Maiden in Brazil
Dear students, I’m almost gone to Curitiba. There’s no way I am going to miss Iron Maiden playing the songs I used to rock with, when I was a teen myself and couldn’t afford air tickets nor going to concert venues .
Maybe studying English isn’t as fun as Maiden concerts, but we can learn a lot from their symbols and lyrics. Bruce himself has an historian’s degree under his belt and this is reflected in most of his songs which talk about History and Literature, often mixing both.
Here Eddie dresses as an English Redcoat in the cell phone snapshot taken while the group played “the trooper”, this song is a direct reference to the poem The Charge of the Light Brigade by Alfred Lord Tennyson, and readers of the first with a working knowledge of British History will firmly place the song in the context of the War of Crimea. The song differs from the poem though, in that it is brutally focused on the sheer waste of British lives in the Battle of Balaclava, whereas the poem merely hints at that in far greater elegance.
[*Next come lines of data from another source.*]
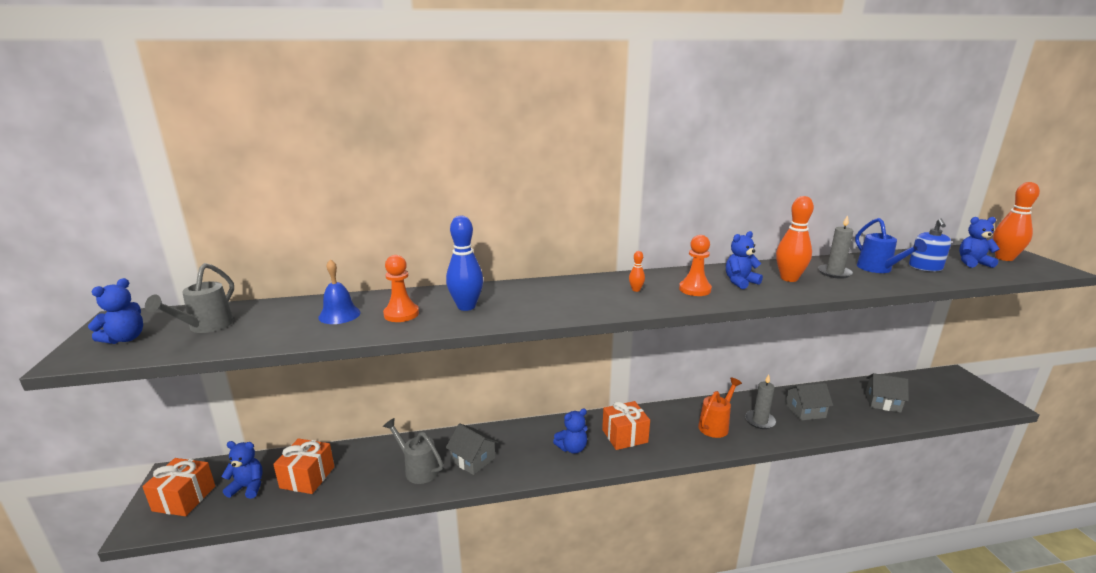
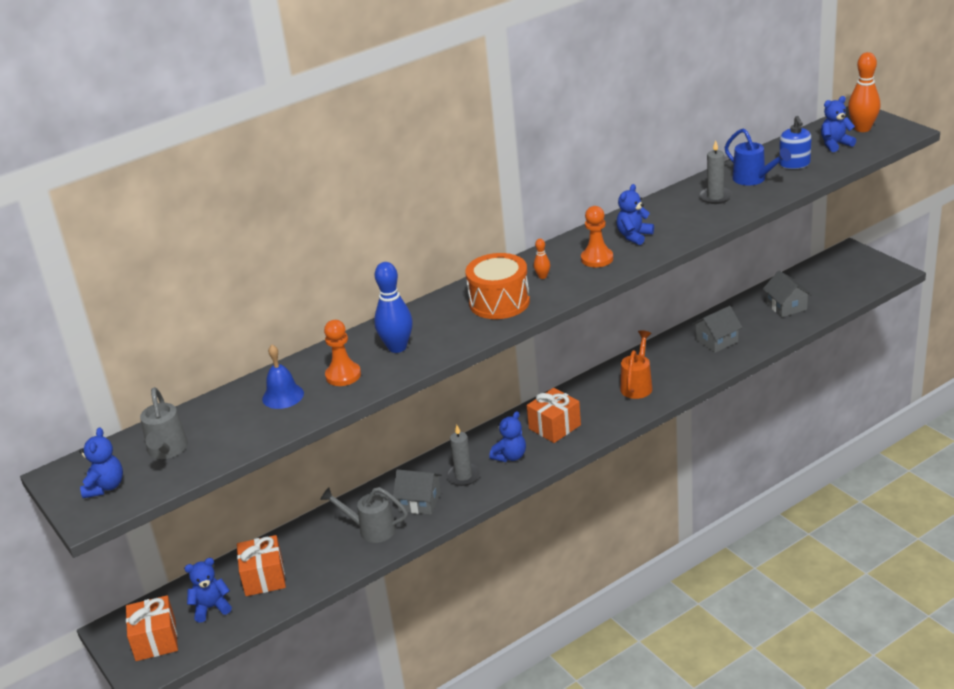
camera: 20 degrees left, 10 degrees up
(582, 298) = (499, 302): none -> orange drum
(760, 421) = (677, 366): grey candle -> grey candle (463, 476)
(789, 278) = (676, 217): orange bowling pin -> none
(882, 402) = (786, 306): grey house -> grey house turned 75 degrees clockwise

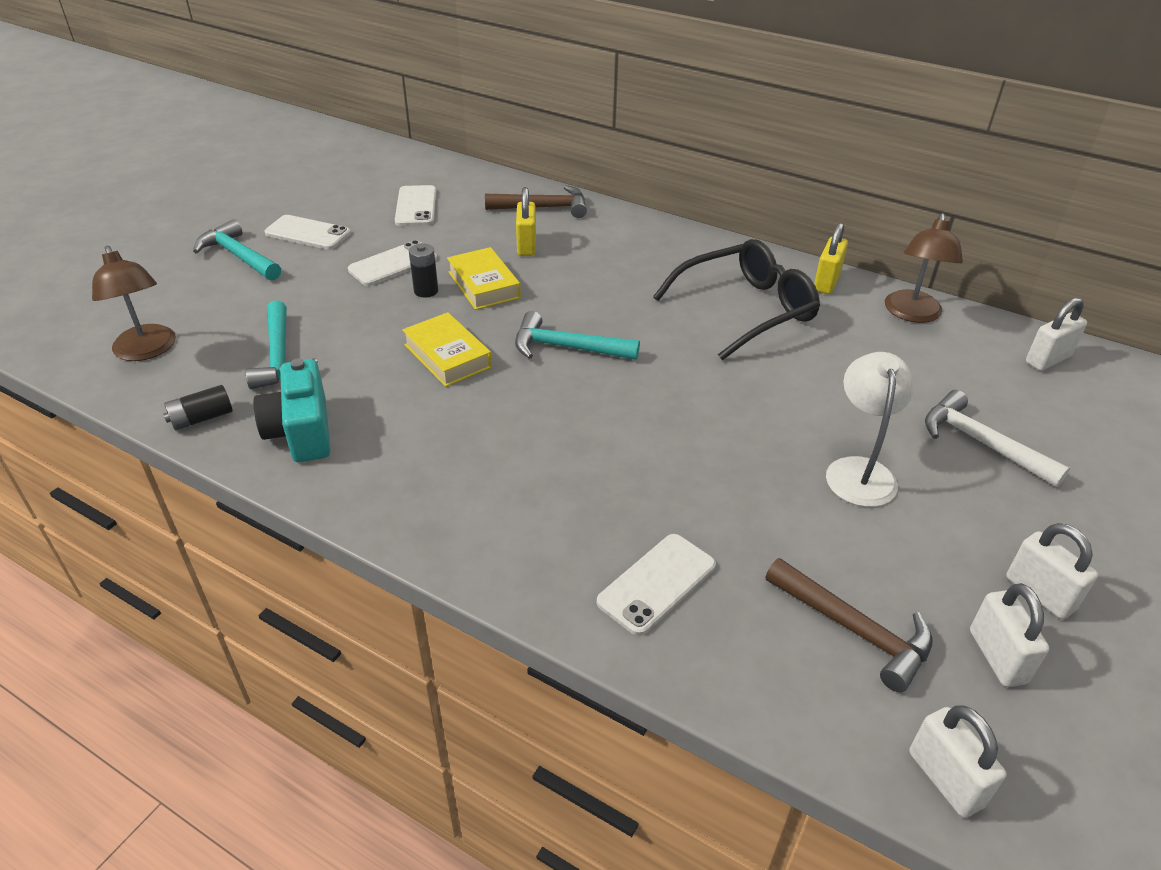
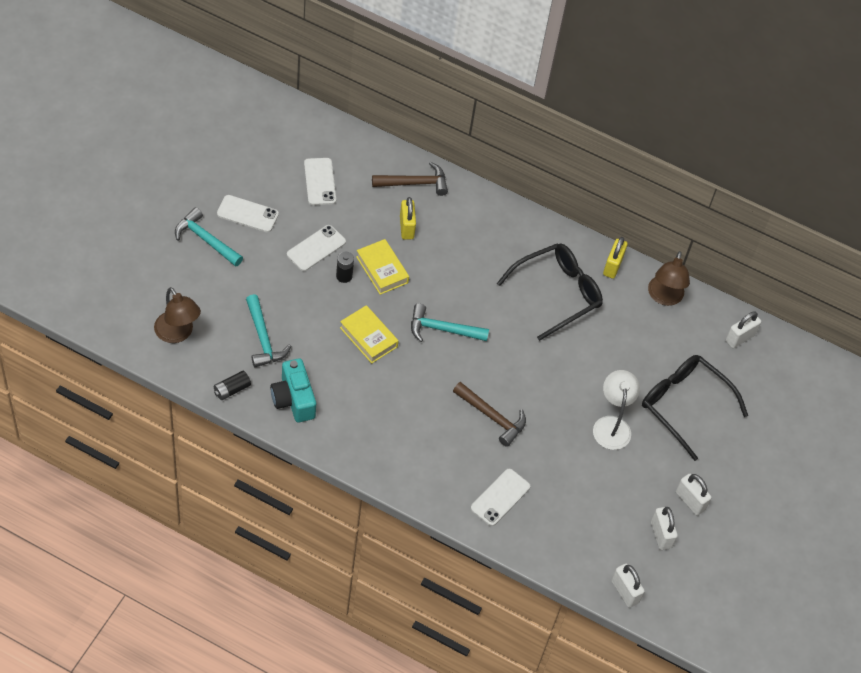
camera: 10 degrees left, 15 degrees up
(855, 630) = (596, 522): brown hammer -> brown hammer (492, 417)
(981, 443) = (683, 404): white hammer -> black glasses

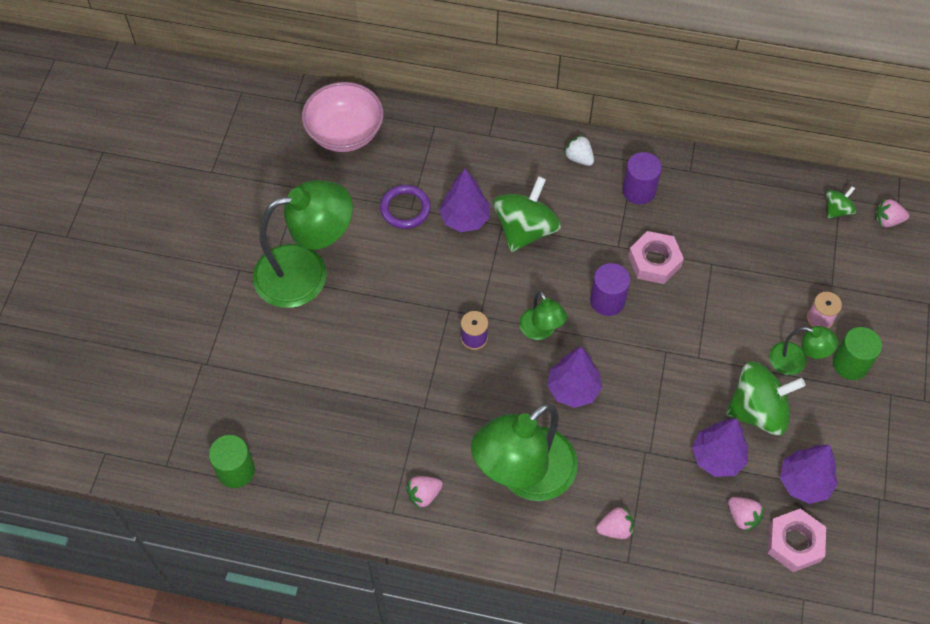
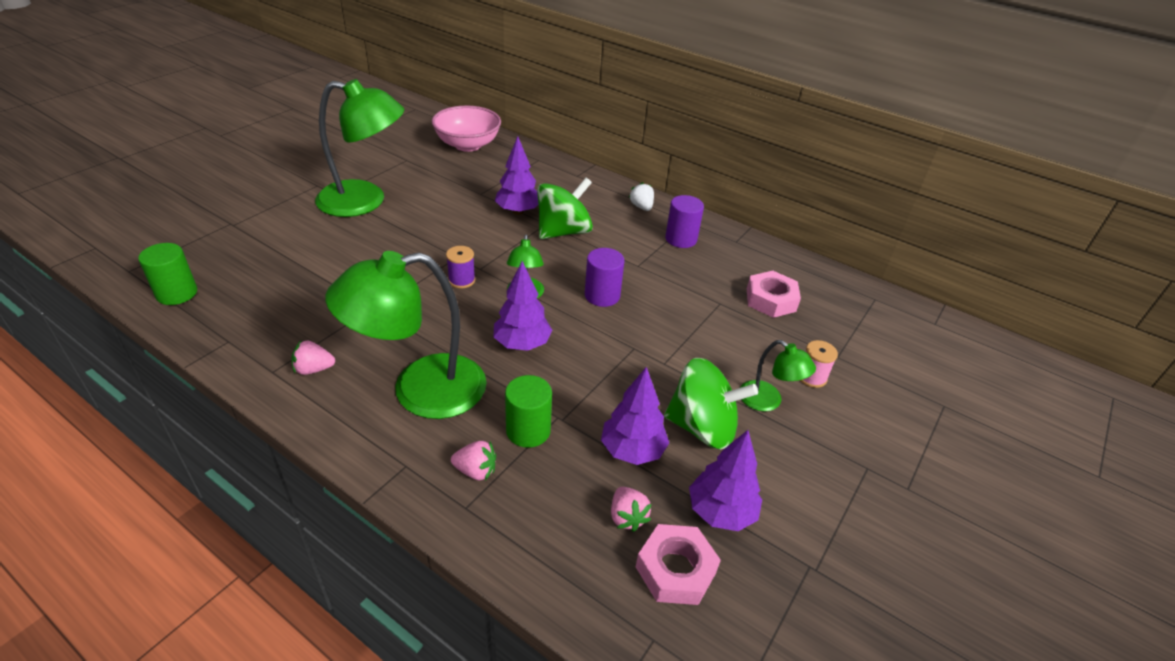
camera: 20 degrees right, 20 degrees down
(405, 209) = (475, 192): purple ring -> none
(654, 261) = (665, 285): pink nut -> pink nut (771, 300)
(837, 210) = (868, 306): green spinning top -> none
(850, 364) = (829, 424): green cylinder -> green cylinder (528, 430)
(887, 220) = (920, 329): pink strawberry -> none

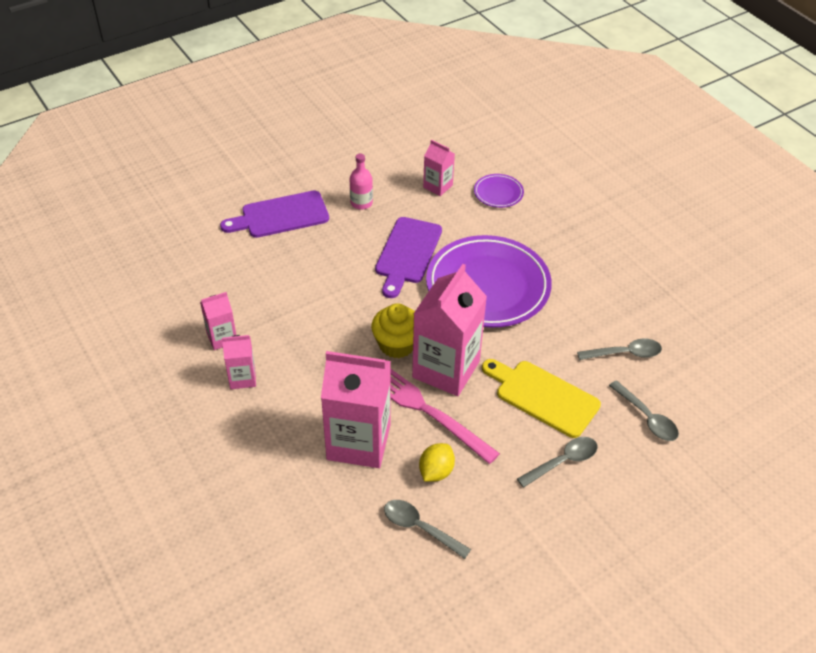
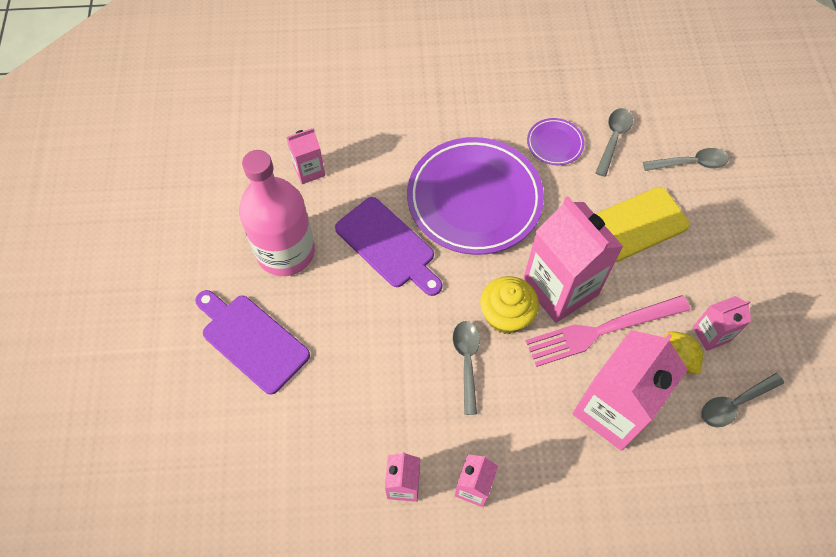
camera: 60 degrees left, 15 degrees up
(281, 216) = (252, 340): purple cutting board -> purple cutting board turned 120 degrees clockwise
(361, 203) = (285, 251): pink bottle -> pink bottle, size x2.18
(477, 489) = (711, 334): none -> pink carton
(498, 193) = (355, 125): purple plate -> purple plate (554, 144)
(563, 461) = (709, 250): grey spoon -> grey spoon (467, 361)

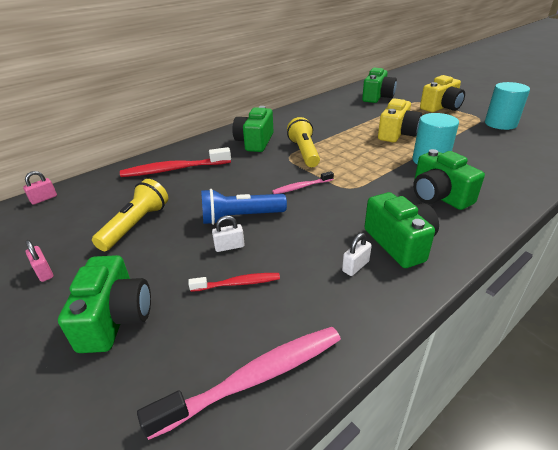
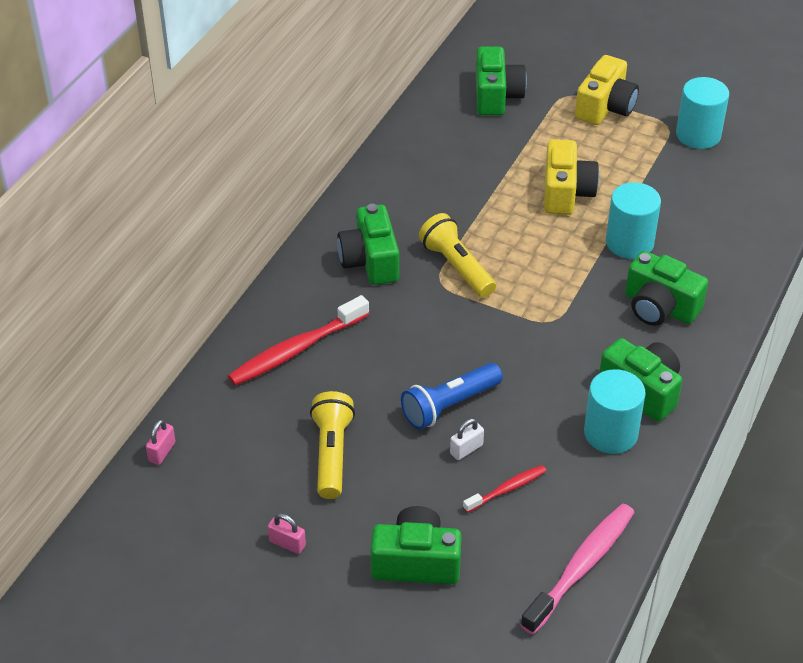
camera: 25 degrees left, 10 degrees up
(115, 318) = (416, 562): green camera -> green camera turned 60 degrees counterclockwise
(301, 187) = (492, 336): pink toothbrush -> none
(355, 266) = (610, 433): white padlock -> turquoise cylinder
The Redcoat became intimately associated with the British Empire to the point of being somewhat akin to a national symbol. Not to be liked by all, however. If Lord Tennyson praises the British soldiery with
“When can their glory fade? O the wild charge they made!
All the world wondered. Honour the charge they made!”
The American colonials held the “King’s men” in much more contempt and defiance, as their folk lore attests:
“Why come ye hither, Redcoats, your mind what madness fills? In our valleys there is danger, and there’s danger on our hills (…) soon you’ll know the ringing of the rifle from the tree.”